In [1]:
import torch
import torch.nn as nn
from einops import rearrange, repeat

### Patch Embedding
It has three components:
- Convert the image into sequence of patches
- Add CLS token to sequence of patches
- Add positional encoding to all the patches. 

In [19]:
class PatchEmbedding(nn.Module):
    def __init__(self, config):
        super().__init__()
        image_height = config["image_height"]
        image_width = config["image_width"]
        im_channels = config["im_channels"]
        emb_dim = config["emb_dim"] # Transformer dimentions(D)
        patch_embd_dropout = config["patch_emb_drop"]
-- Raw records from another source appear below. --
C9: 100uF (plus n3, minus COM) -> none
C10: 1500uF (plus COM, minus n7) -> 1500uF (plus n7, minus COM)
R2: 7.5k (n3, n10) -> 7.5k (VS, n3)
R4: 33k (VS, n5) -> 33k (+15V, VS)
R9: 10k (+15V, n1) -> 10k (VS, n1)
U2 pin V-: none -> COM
        self.patch_height = config["patch_height"]
        self.patch_width = config["patch_width"]

        num_patches = (image_height // self.patch_height) * (image_width // self.patch_width)
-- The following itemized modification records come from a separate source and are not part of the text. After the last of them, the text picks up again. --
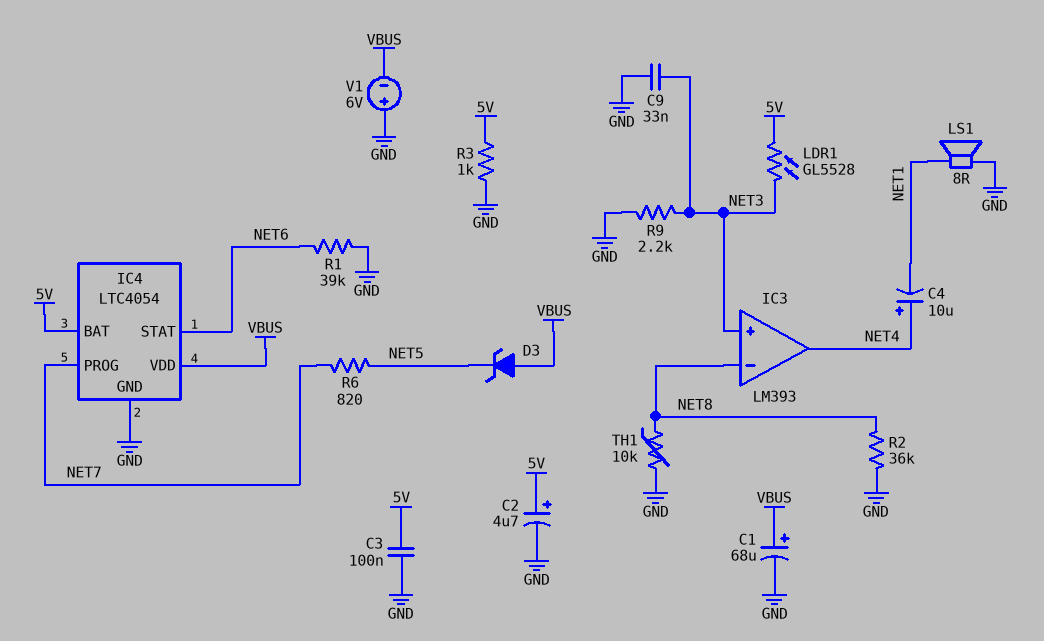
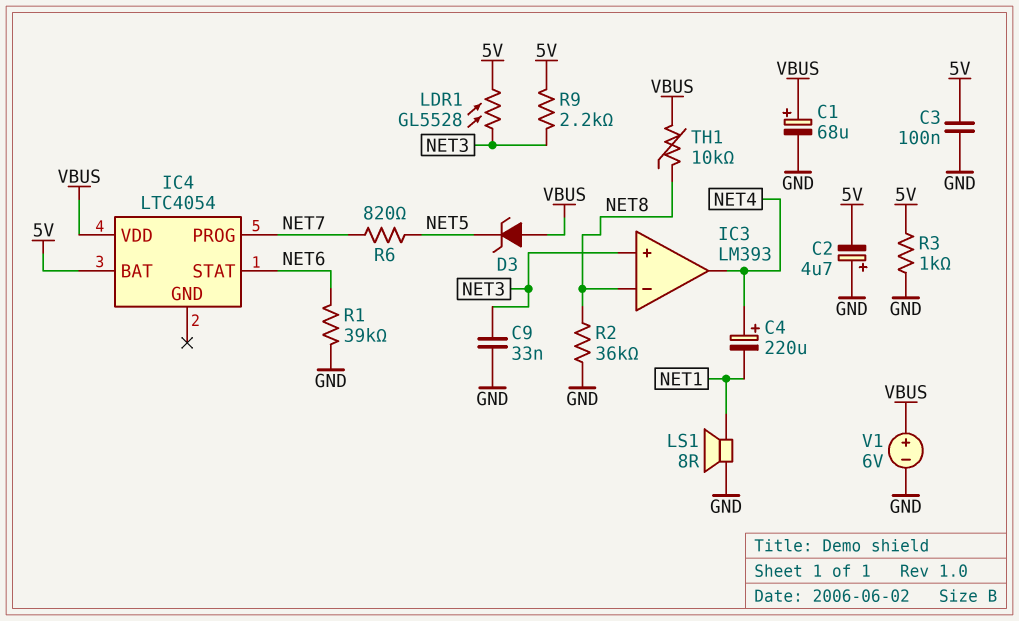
C2: 4.7uF (plus 5V, minus GND) -> 4.7uF (plus GND, minus 5V)
C4: 10uF (plus NET4, minus NET1) -> 220uF (plus NET4, minus NET1)
IC4 pin GND: GND -> none
R9: 2.2k (GND, NET3) -> 2.2k (5V, NET3)
TH1: 10k (GND, NET8) -> 10k (NET8, VBUS)
V1: 6V (plus GND, minus VBUS) -> 6V (plus VBUS, minus GND)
        patch_dim = im_channels * self.patch_height * self.patch_width    
        
        # W belongs to R^(patch_dim x emb_dim)
        self.patch_emb = nn.Sequential(
            nn.LayerNorm(patch_dim),           
            nn.Linear(patch_dim, emb_dim),
            nn.LayerNorm(emb_dim),
        )
        
        # Positional information needs to be added to cls as well so 1+num_patches
        self.pos_emb = nn.Parameter(torch.randn(1, num_patches + 1, emb_dim))
        self.cls_token = nn.Parameter(torch.randn(emb_dim))    # CLS token belongs to R^emb_dim
        self.patch_emb_dropout = nn.Dropout(patch_embd_dropout)

    def forward(self, x):
        batch_size = x.shape[0]

        out  = rearrange(x, 'b c (h p1) (w p2) -> b (h w) (p1 p2 c)', p1=self.patch_height, p2=self.patch_width)  # split image into patches

        out = self.patch_emb(out)
        cls_token = repeat(self.cls_token, 'd -> b n d', b=batch_size, n=1)
        out = torch.cat([cls_token, out], dim=1)
        out += self.pos_emb
        out = self.patch_emb_dropout(out)

        return out


In [51]:
#example run
image = torch.randn(1, 3, 224, 224)
config = {
    "image_height": 224,
    "image_width": 224,
    "im_channels": 3,
    "emb_dim": 512,
    "patch_height": 16,
    "patch_width": 16,
    "patch_emb_dropout": 0.1
}
patch_emb = PatchEmbedding(config)
out = patch_emb(image)
print(out.shape)  

torch.Size([1, 197, 512])


### Attention Module

In [3]:
class Attention(nn.Module):
    def __init__(self, config):
        super().__init__()
        self.n_heads = config["n_heads"]
        self.head_dim = config["head_dim"]   # d_h
        self.emb_dim = config["emb_dim"]
        self.drop_prob = config["dropout"] if "dropout" in config else 0.0
        self.att_dim  = self.n_heads * self.head_dim

        self.qkv_proj = nn.Linear(self.emb_dim, self.att_dim * 3, bias=False)
        self.att_drop = nn.Dropout(self.drop_prob)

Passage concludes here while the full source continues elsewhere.